Paris Orsay museum opens new impressionist wing

The famous museum in Paris has opened up nine new rooms to house the popular works

The Musée d’Orsay in Paris has opened a new €900,000 wing dedicated to the works of impressionist and post-impressionist painters, including Vincent Van Gogh, Paul Gauguin, and Paul Sérusier.

The museum has moved 136 works of art, including paintings, sculptures and various objects, to the nine newly-renovated rooms - spanning 760 m² - on the 5th floor.

The new space opened to the public yesterday (Tuesday September 10).

The move is intended to offer a more “coherent” and pleasant visit of these in-demand artists. The museum owns the second-largest collection of Van Gogh paintings in the world, as well as rare pieces by Gauguin, Sérusier, and Émile Bernard.
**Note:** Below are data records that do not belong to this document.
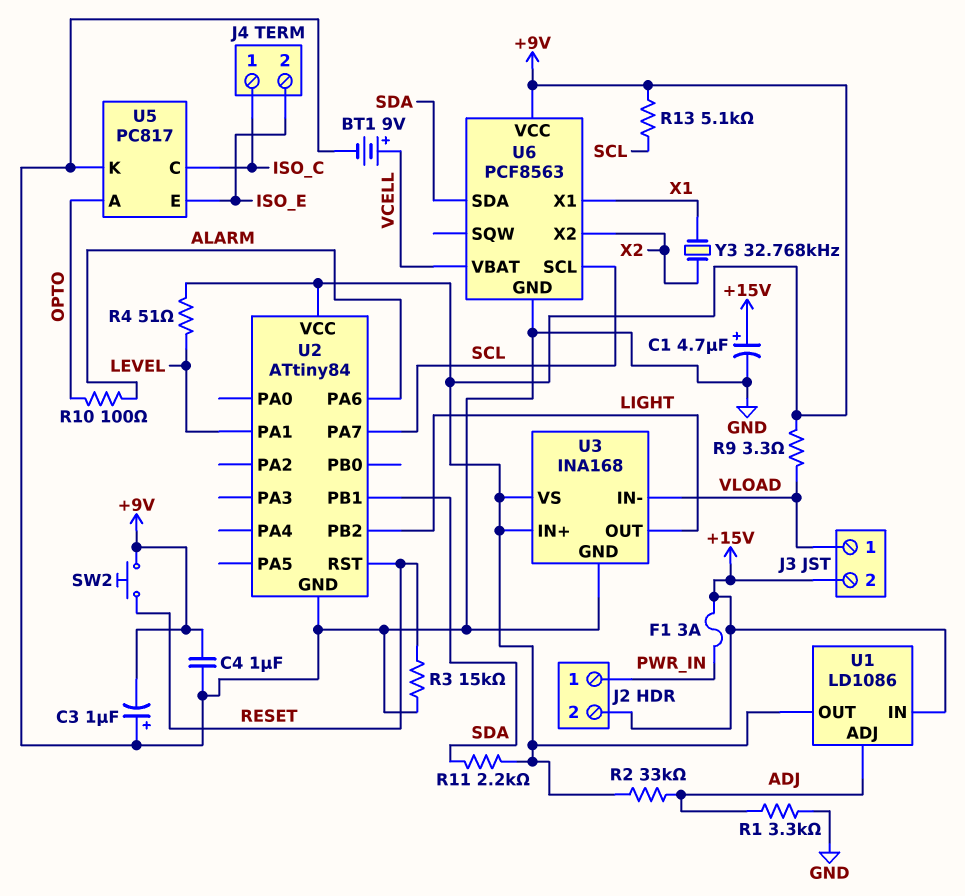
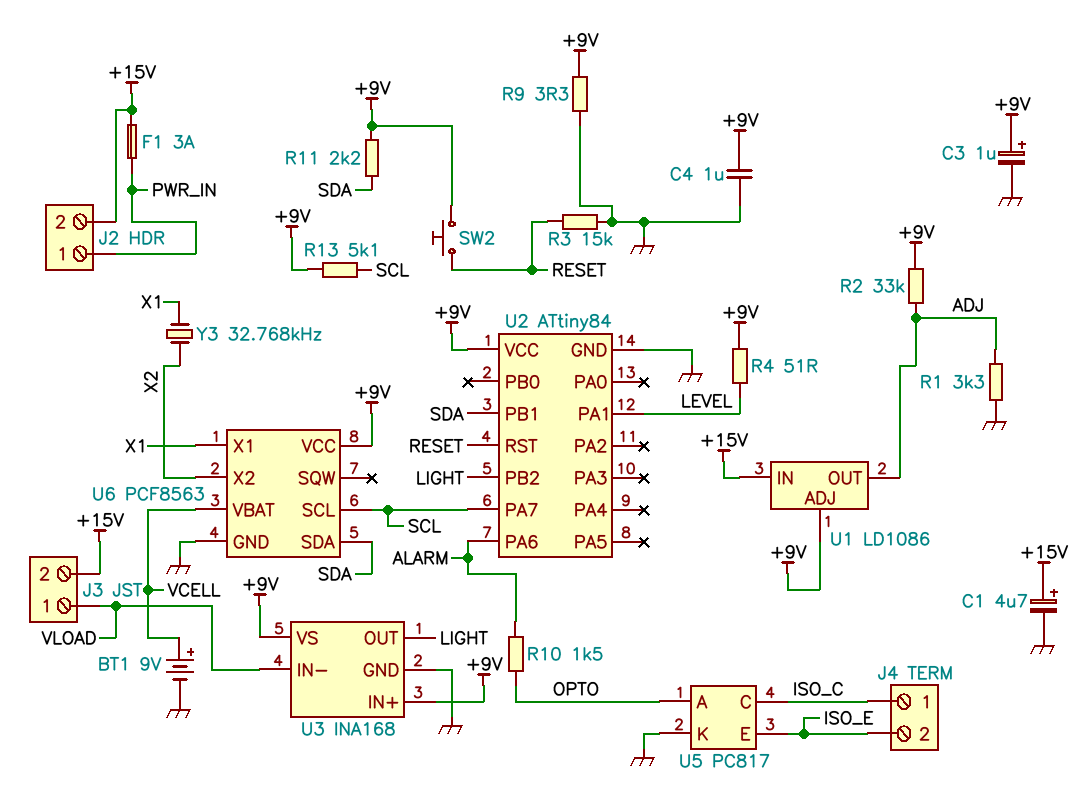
C3: 1uF (plus GND, minus +9V) -> 1uF (plus +9V, minus GND)
R9: 3.3 (+9V, VLOAD) -> 3.3 (+9V, GND)
R10: 100 (ALARM, OPTO) -> 1.5k (ALARM, OPTO)
U1 pin ADJ: ADJ -> +9V
U1 pin OUT: +9V -> ADJ

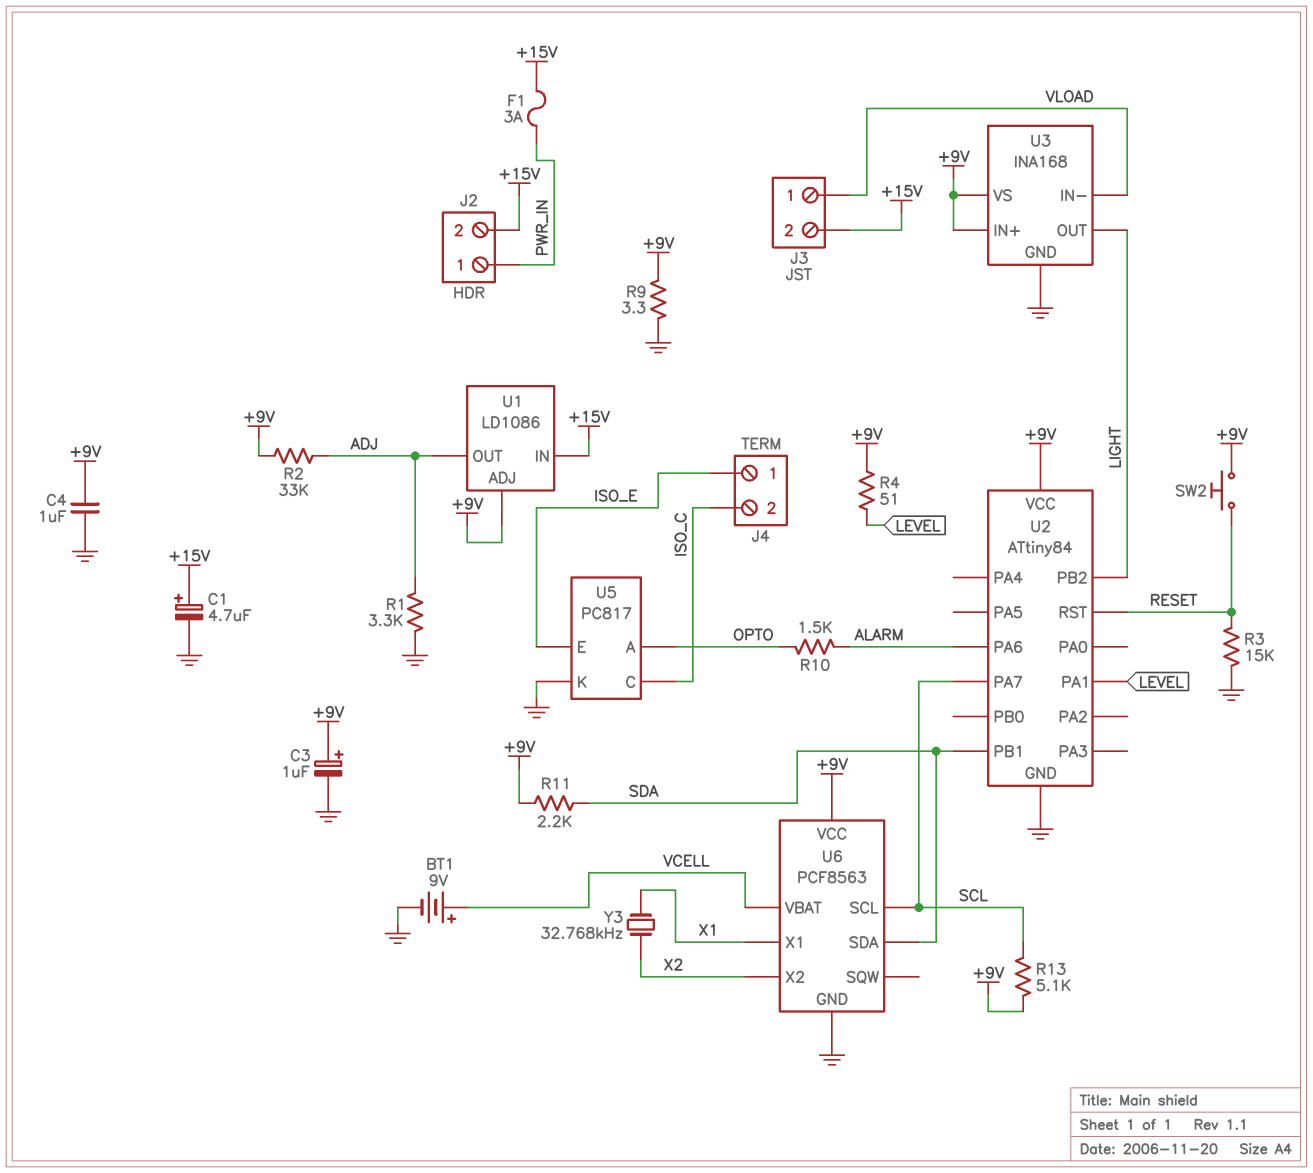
J4 pin 1: ISO_C -> ISO_E
J4 pin 2: ISO_E -> ISO_C

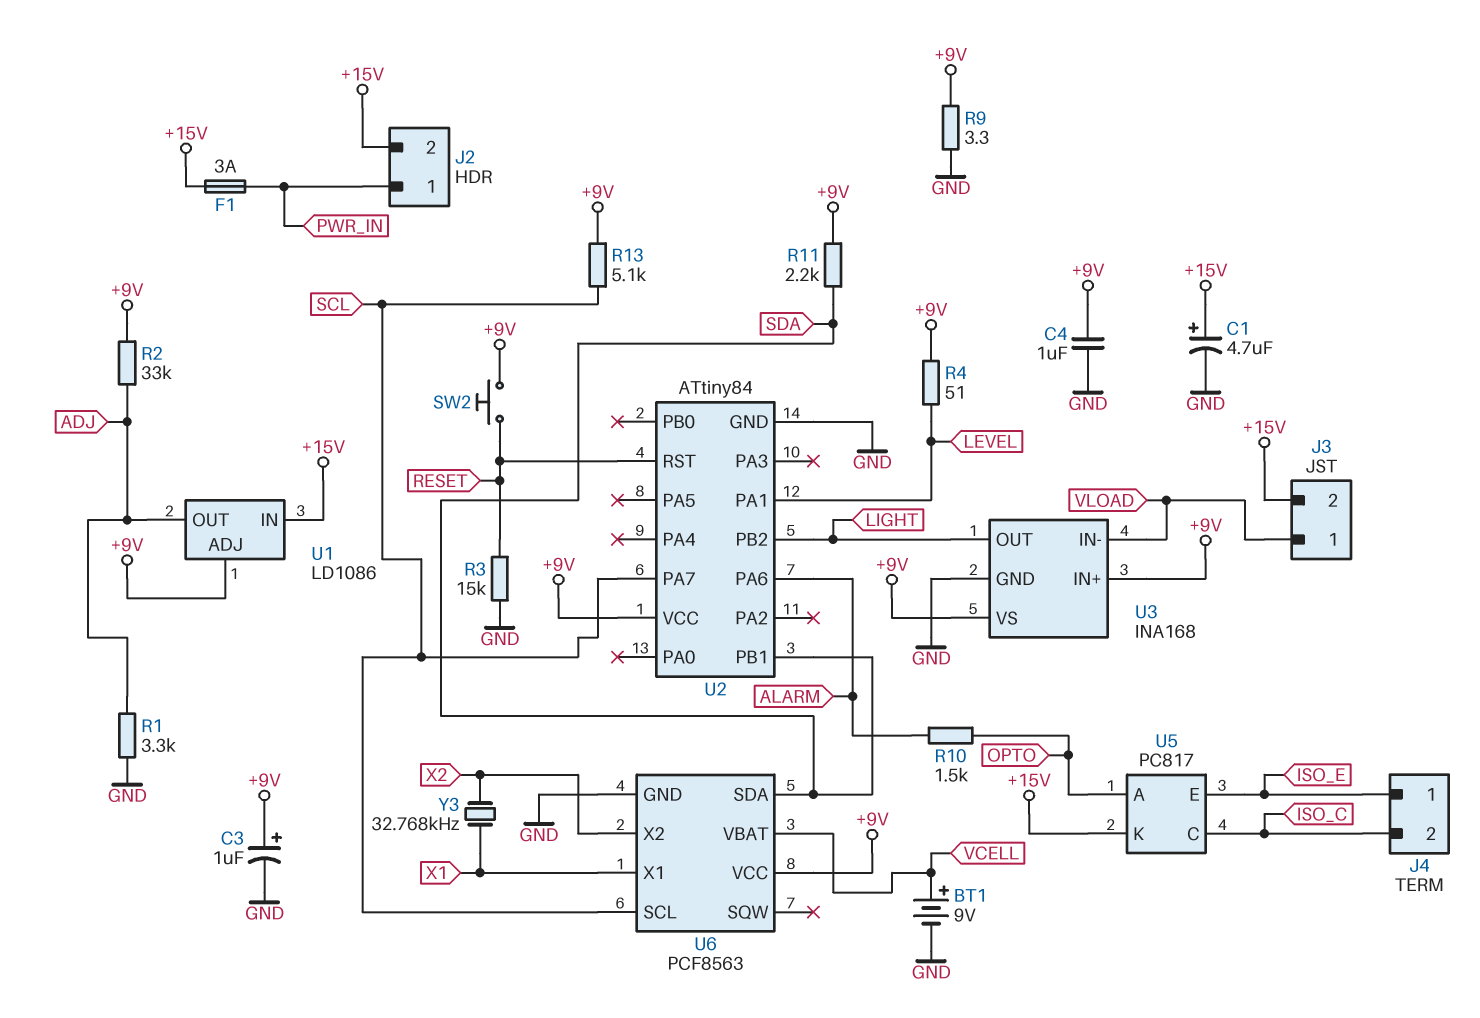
U5 pin K: GND -> +15V

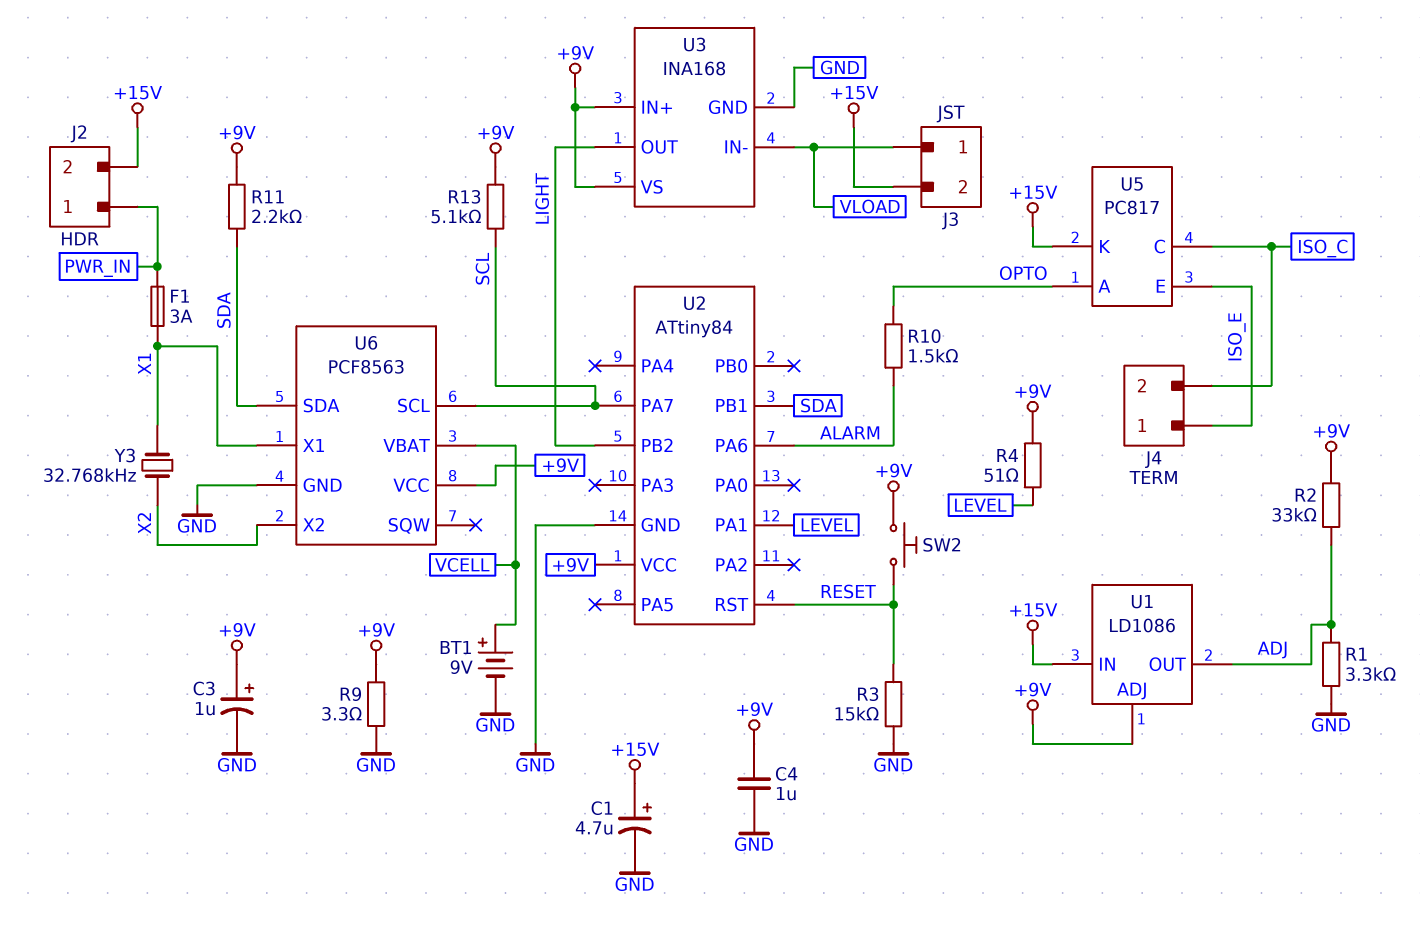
F1: 3A (+15V, PWR_IN) -> 3A (PWR_IN, X1)

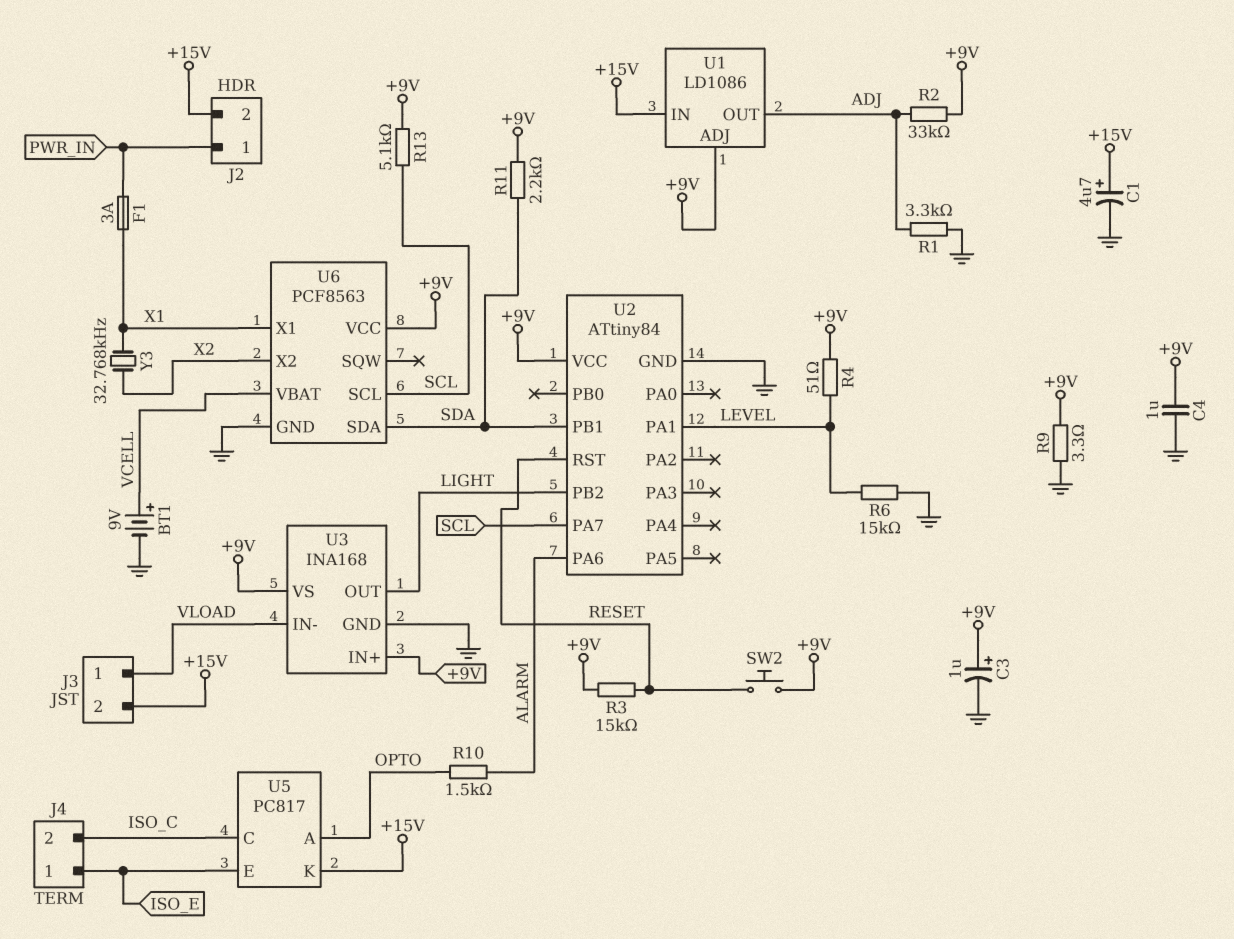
R3: 15k (GND, RESET) -> 15k (+9V, RESET)
R6: none -> 15k (GND, LEVEL)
The rooms have been decorated in a mixture of light green colours, with a blond wooden floor; and windows that were previously closed off have been renovated and opened, to bring extra light to the space.

The new exhibition also explores the links between artists, and allows visitors to understand more about the era as a whole.

New acquisitions are also on show, including pieces by Gauguin, Bernard, Sérusier, and Meijer de Haan. Zinc silhouettes of the famous Cabaret du Chat Noir are also shown, as well as extracts of films by early 20th century figures James Williamson (A Big Swallow, 1901) and Alice Guy (Le Coq Dressé de Cook et Rilly, 1905).

Sylvie Patry, museum director of collections and conservation, said: “We had a weak point in the [public] visit before. There was a very high demand for Van Gogh and Gauguin, which were hanging in tiny rooms on another floor, and were overwhelmed. Here, we have a complete story of this golden age.”

Claire Bernardi, a post-impressionist conservation specialist, said: “This route is more coherent, more spacious, and allows the work to breathe.”

According to city newspaper Le Parisien, the reported €900,000 budget was mainly spent on renovating the rooms’ old windows, which had previously been condemned.

Temporary exhibitions - which used to be held on the 5th floor - will now be moved to the ground floor, with plans to expand this space set for spring 2020.